| 16 Views
Lonely in The Crowd: Dampak Buruk Sosial Media Dalam Sistem Sekuler Liberal

Oleh : Suntusia Hafiza
Perkembangan teknologi yang pesat, khususnya media sosial, telah mengubah cara manusia berinteraksi dan berhubungan satu sama lain. Platform seperti Instagram, Facebook, dan TikTok kini menjadi bagian tak terpisahkan dari kehidupan sehari-hari. Namun, di balik kemudahan dan konektivitas yang ditawarkannya, muncul sebuah paradoks modern: "Lonely in The Crowd" atau kesepian di tengah keramaian. Hal ini menggambarkan bagaimana individu merasa terasing dan kesepian meskipun terhubung dengan ribuan orang secara daring.
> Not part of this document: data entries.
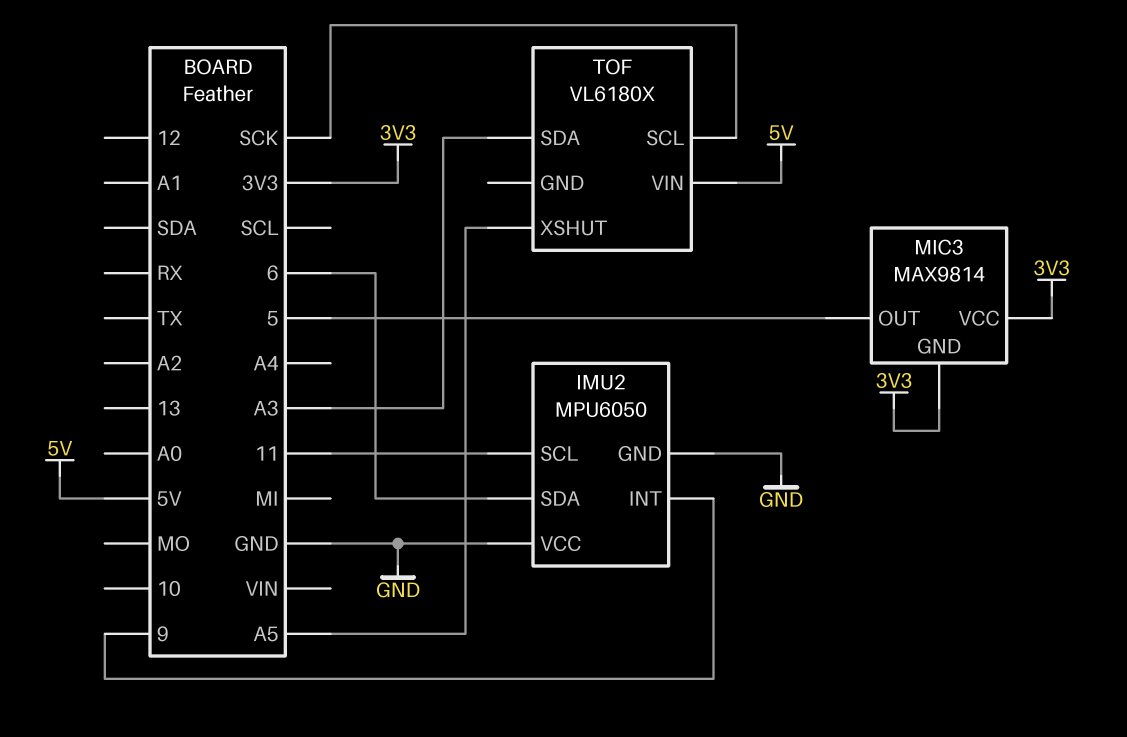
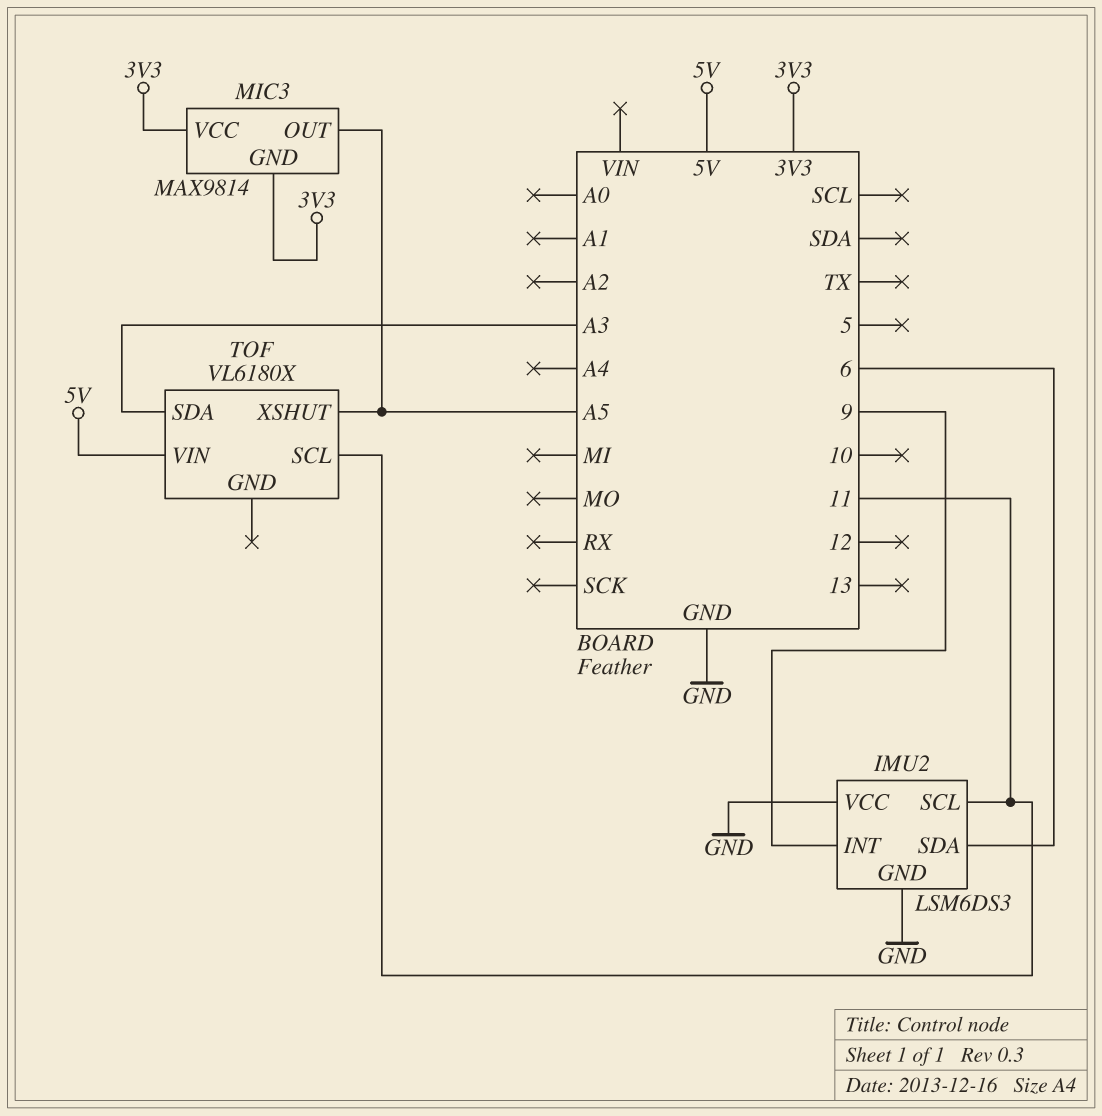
IMU2: MPU6050 -> LSM6DS3
MIC3 pin OUT: 5 -> A5
TOF pin SCL: SCK -> 11

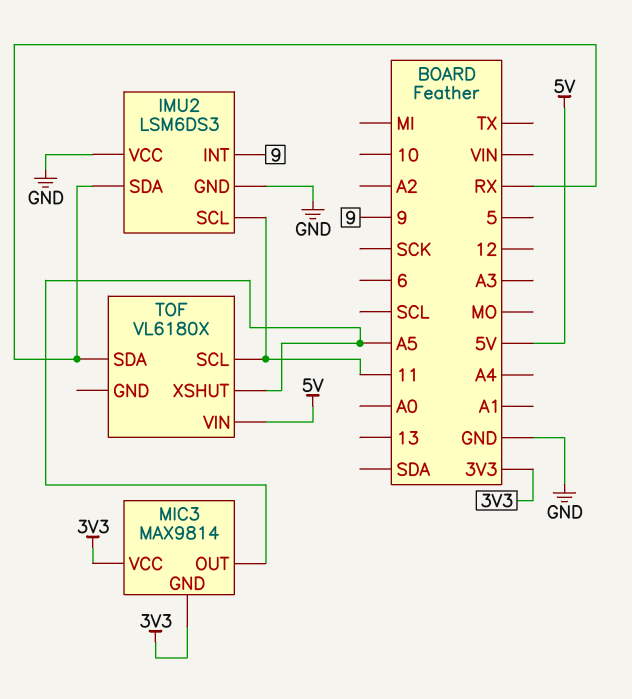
IMU2 pin SDA: 6 -> RX
TOF pin SDA: A3 -> RX

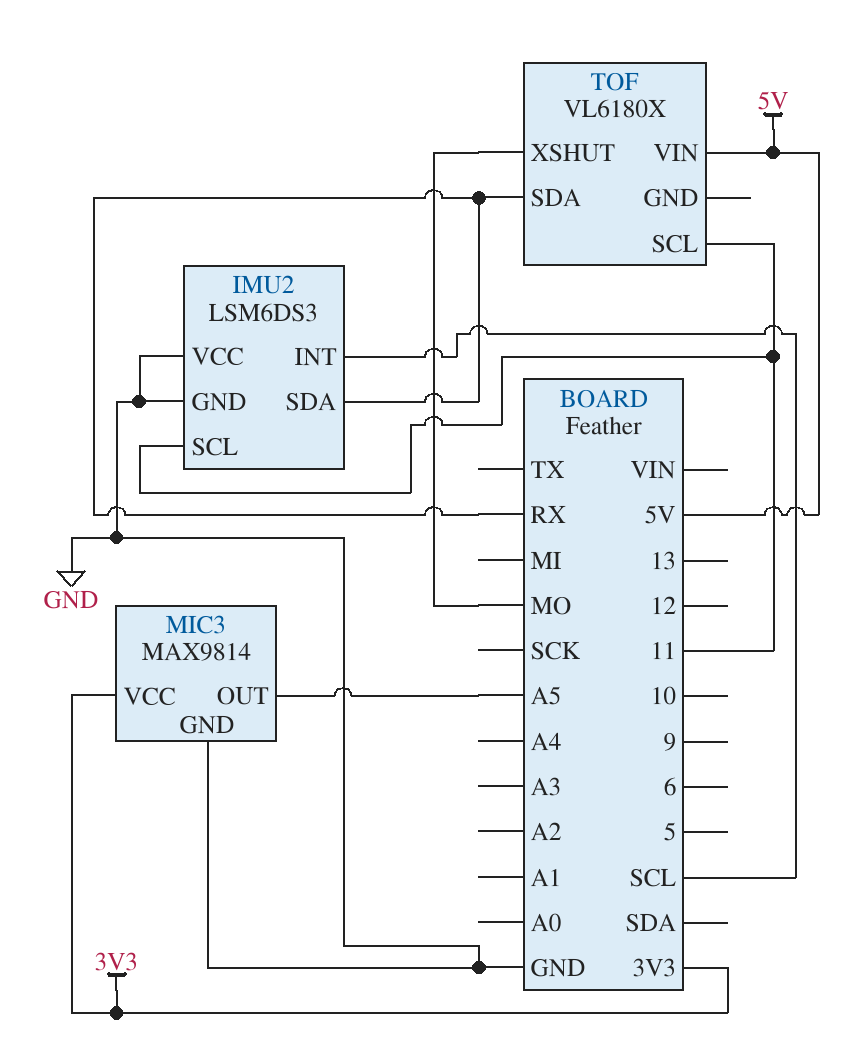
IMU2 pin INT: 9 -> SCL
MIC3 pin GND: 3V3 -> GND
TOF pin XSHUT: A5 -> MO

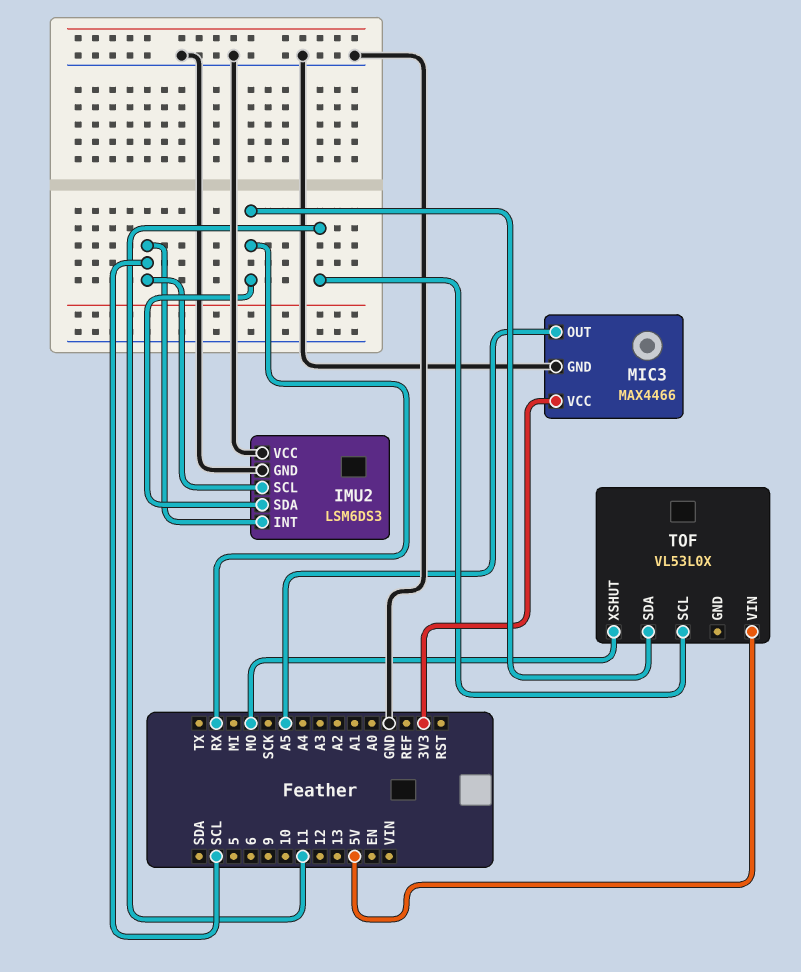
IMU2 pin SCL: 11 -> SCL
MIC3: MAX9814 -> MAX4466
TOF: VL6180X -> VL53L0X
Fenomena ini menarik perhatian mahasiswa Ilmu Komunikasi UMY. Mereka melakukan riset berjudul "Loneliness in the Crowd: Eksplorasi Literasi Media Digital pada Fenomena Kesepian di TikTok melalui Konfigurasi Kajian Hiperrealitas Audiovisual". Menurut teori hiperrealitas, representasi digital kerap dianggap lebih 'nyata' daripada realitas itu sendiri, sehingga emosi yang dibentuk media dapat memengaruhi kesehatan mental dan hubungan sosial.
Tim peneliti berharap riset mereka bisa membantu pemerintah (Kementerian Komdigi) membuat strategi yang lebih baik untuk mengelola literasi digital dan penggunaan gawai. Mereka melihat ini sebagai cara untuk mengatasi masalah kesepian dan kesehatan mental Gen Z, yang sering dianggap sepele padahal dampaknya sangat besar.
Di era serba digital ini, banyak orang merasa kesepian meskipun sangat aktif di media sosial. Terutama Gen Z, mereka dianggap sebagai generasi yang paling rentan merasa tidak aman (insecure) dan memiliki masalah kesehatan mental. Masalah ini lebih dari sekadar kurangnya pemahaman tentang media sosial atau tidak bisa mengelola penggunaan gawai.
Industri kapitalis di balik media sosial ternyata membawa dampak negatif, salah satunya membuat orang menjadi asosial atau sulit bergaul di dunia nyata. Bahkan, hubungan antar anggota keluarga pun terasa hambar dan berjarak, meskipun mereka tinggal serumah.
Interaksi di media sosial cenderung dangkal dan artifisial. Ribuan teman atau pengikut tidak menjamin adanya dukungan emosional yang tulus. Komunikasi terbatas pada komentar singkat, "likes," dan pesan langsung, yang tidak sebanding dengan kedekatan yang terjalin melalui tatap muka. Akibatnya, meskipun memiliki jaringan sosial yang luas secara daring, banyak individu merasa tidak memiliki hubungan yang mendalam dan bermakna.
Sikap asosial dan kesepian ini sangat merugikan, khususnya bagi generasi muda. Mereka yang seharusnya bisa menghasilkan karya-karya hebat justru bisa menjadi lemah dan tidak berdaya. Parahnya lagi, mereka akan kehilangan kepedulian terhadap masalah di sekitar, karena terlalu sibuk dengan masalah pribadi mereka sendiri.
Masyarakat perlu sadar bahwa penggunaan media sosial tanpa kendali bisa membuat banyak orang menjadi asosial (sulit bersosialisasi) dan kesepian di tengah keramaian. Fenomena ini pada akhirnya akan merugikan banyak orang.
Masyarakat harus kembali menjadikan Islam sebagai identitas utama mereka. Dengan begitu, mereka tidak akan terus-menerus menjadi korban dari dampak buruk sistem sekuler liberal.
Fenomena ini semakin kompleks ketika dikaitkan dengan sistem sekuler liberal yang menjadi kerangka sosial di banyak negara. Dalam sistem ini, nilai-nilai individualisme, kebebasan pribadi, dan rasionalitas ditekankan. Individu didorong untuk mandiri, mengandalkan diri sendiri, dan mengejar kebahagiaan pribadi. Keberhasilan seringkali diukur dari pencapaian material dan status sosial. Dalam konteks ini, media sosial berperan sebagai panggung di mana individu menampilkan versi diri mereka yang paling ideal.
Pemerintah memiliki peran penting dalam mengelola pemanfaatan teknologi digital. Tujuannya adalah untuk mendorong masyarakat, terutama generasi muda, agar tetap produktif dan mau berkontribusi dalam menyelesaikan masalah-masalah di masyarakat.Dengan tetap menerapkan nilai-nilai syari’at Islam dalam segala Aspek kehidupan.